By Peter Murphy
Published July 14, 2022
A team made up of recent University at Buffalo engineering alumnus Seyedomid Sajedi and current PhD student Kareem Eltouny, advised by assistant professor in civil, structural and environmental engineering, Xiao Liang, won the 2021 International Project Competition for Structural Health Monitoring (IC-SHM).
According to IC-SHM, the challenge, organized by the Structures and Artificial Intelligence Lab at the University of Houston, tackles “the challenge [of structural health monitoring] by fostering and encouraging innovations in the structural health monitoring community.”
Effective structural health monitoring (SHM) can identify the location and severity of structural damage from different sources of information such as images and vibration records in a timely manner. Machine-learning models focused on SHM can provide decision-makers with valuable information regarding repair, maintenance and safety assessment of infrastructure.

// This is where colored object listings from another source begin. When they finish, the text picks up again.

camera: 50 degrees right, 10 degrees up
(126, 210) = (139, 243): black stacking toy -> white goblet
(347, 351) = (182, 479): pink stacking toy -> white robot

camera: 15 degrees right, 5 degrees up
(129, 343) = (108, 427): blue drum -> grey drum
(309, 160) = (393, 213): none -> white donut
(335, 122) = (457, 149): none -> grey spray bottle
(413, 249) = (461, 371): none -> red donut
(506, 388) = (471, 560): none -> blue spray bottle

Specifically, the 2021 competition was launched to advance the frontiers of computer vision-based civil infrastructure inspection and monitoring. Teams were presented with three projects - each having its own datasets and objectives. UB’s team participated in the second project: Computer vision-based post-earthquake inspections of buildings.
“This was a sensational experience. We had to push the boundaries to achieve high-resolution, yet efficient, autonomous visual inspection,” Liang says. “I believe that working together closely to solve the many problems and challenges was one of the main motivations we had for winning the competition.”

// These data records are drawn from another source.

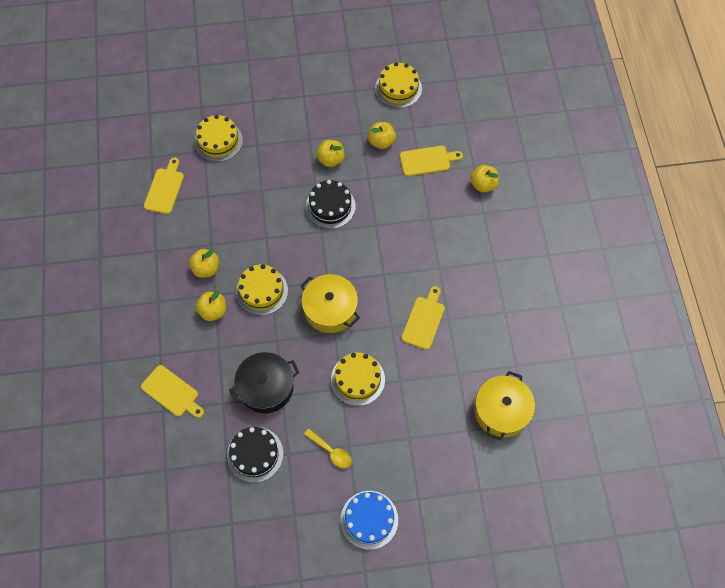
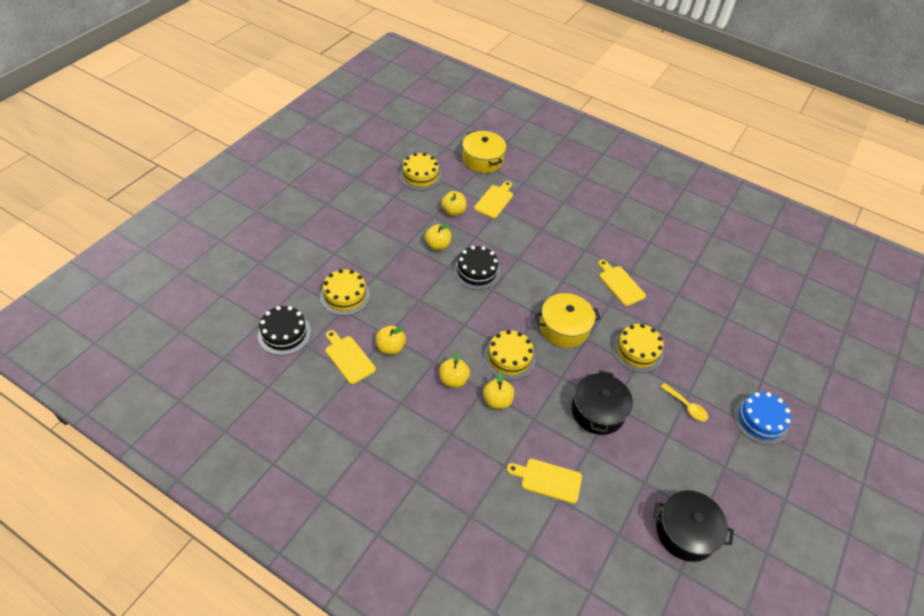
camera: 55 degrees left, 15 degrees down
(172, 392) = (548, 480): yellow cutting board -> yellow cutting board turned 150 degrees counterclockwise
(205, 517) = (685, 532): none -> black pot
(255, 454) = (652, 458): black cake -> black cake (284, 333)
(331, 451) = (686, 406): yellow spoon -> yellow spoon turned 60 degrees clockwise
(483, 185) = (542, 188): yellow apple -> yellow apple (390, 347)
(501, 411) = (724, 292): yellow pot -> yellow pot (482, 160)

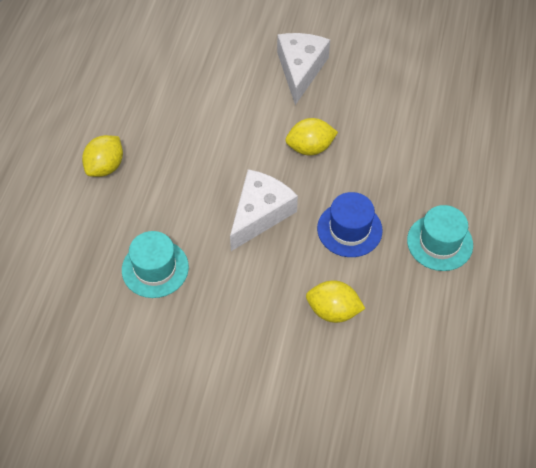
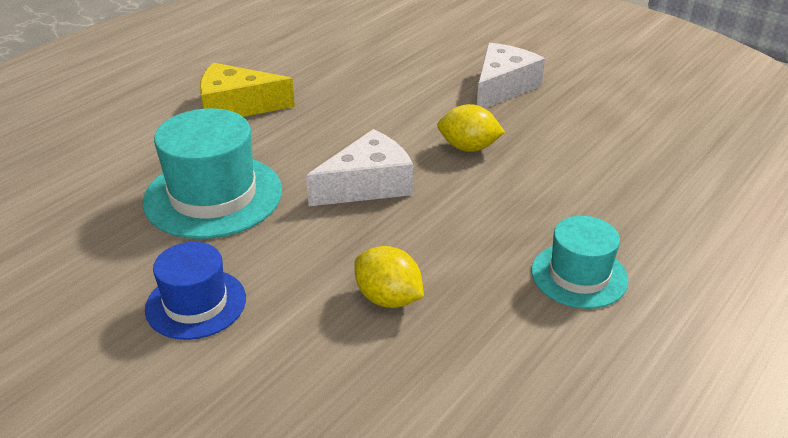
camera: 25 degrees right, 20 degrees down
(105, 167) = (237, 106): yellow lemon -> yellow cheese
(155, 268) = (213, 196): turquoise hat -> turquoise hat, size x1.62
(349, 229) = (466, 228): blue hat -> blue hat (196, 303)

In this project, teams were given a dataset, QuakeCity, including a simulated high-definition unmanned aerial vehicle (UAV) captured images of buildings that have suffered earthquake-induced damage. The surface damage textures in the image are produced using physics-based graphics models. All the images and data associated with each project were generated using different types of modeling.
The objective was to identify the precise location of damage, components and corresponding damage states by analyzing the image data of some of the buildings affected by the earthquake. Teams had to develop models to analyze the image data as accurately as possible in order to identify deficiencies and their precise locations.

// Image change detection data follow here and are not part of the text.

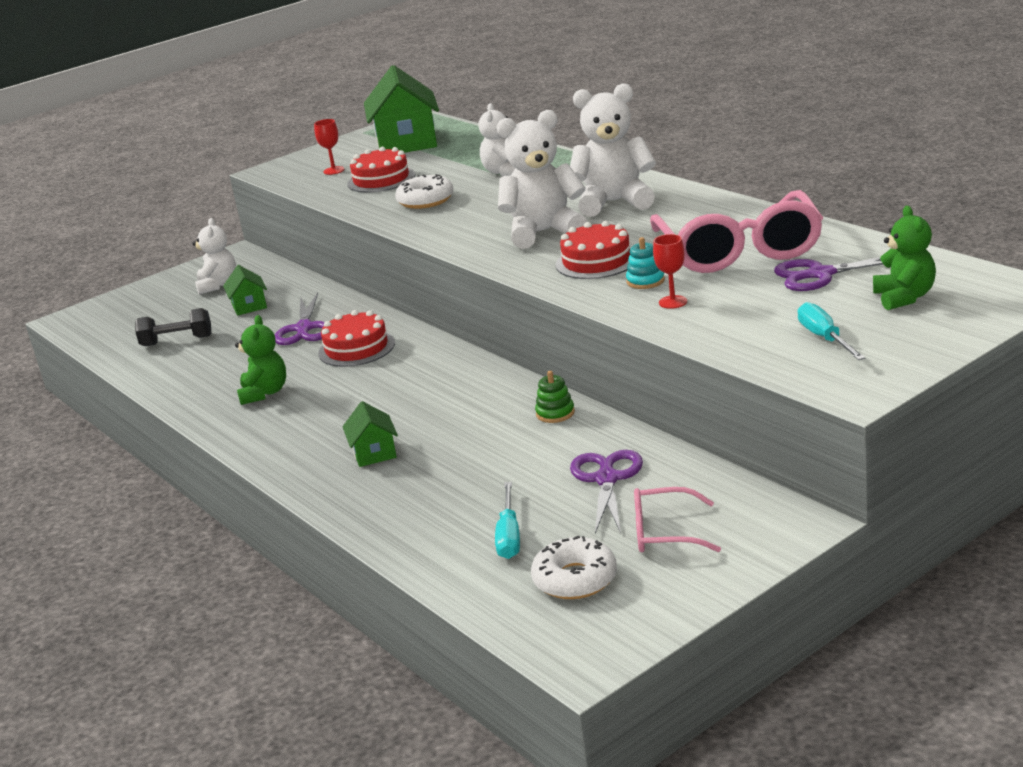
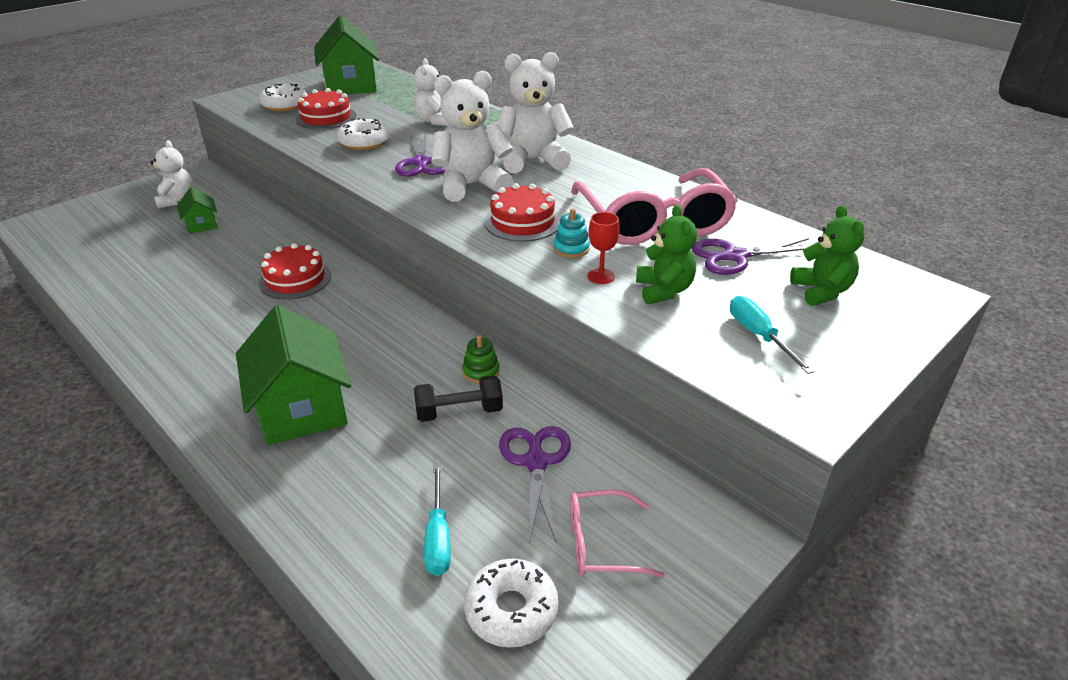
camera: 10 degrees left, 10 degrees up
(177, 341) = (128, 257): black dumbbell -> black dumbbell (459, 412)
(264, 393) = (201, 324): green teddy bear -> green teddy bear (663, 290)
(304, 329) = (248, 253): purple scissors -> purple scissors (421, 163)
(334, 170) = (285, 105): red goblet -> white donut
(374, 453) = (302, 408): green house -> green house, size x2.03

“There are five distinct tasks we had to solve. We were given a 1080p HD image and had to provide 1080p HD segmentation for each of those tasks,” Liang says. “One of the main challenges is that the model must operate on high-resolution images and provide high-resolution masks. Most state-of-the-art-deep learning models are designed for medium to low-resolution images and masks.”
Participants had to develop models to identify structural and non-structural components, including walls, columns, beams and windows, components damage states (light, moderate, severe or N/A), cracks, spall (broken, small pieces of stone or concrete) and exposed rebar.
Liang, Eltouny and Sajedi drew on previous experience to find success in this competition. Liang specializes in infrastructure systems and structural dynamics, Eltouny’s research focuses on data-driven structural health monitoring, and Sajedi worked to develop machine learning models for structural health monitoring while earning his PhD in structural engineering.
“The IC-SHM event is a unique opportunity for AI-based structural health monitoring research because independent teams can optimize their deep learning models and compete on benchmark datasets,” Liang says. “Our models are designed for both high precision and efficiency. We developed trainable resizers that can be attached to a deep segmentation model to provide high-resolution segmentation with a fractional increase in computational costs.”
IC-SHM received 53 submissions from 12 countries.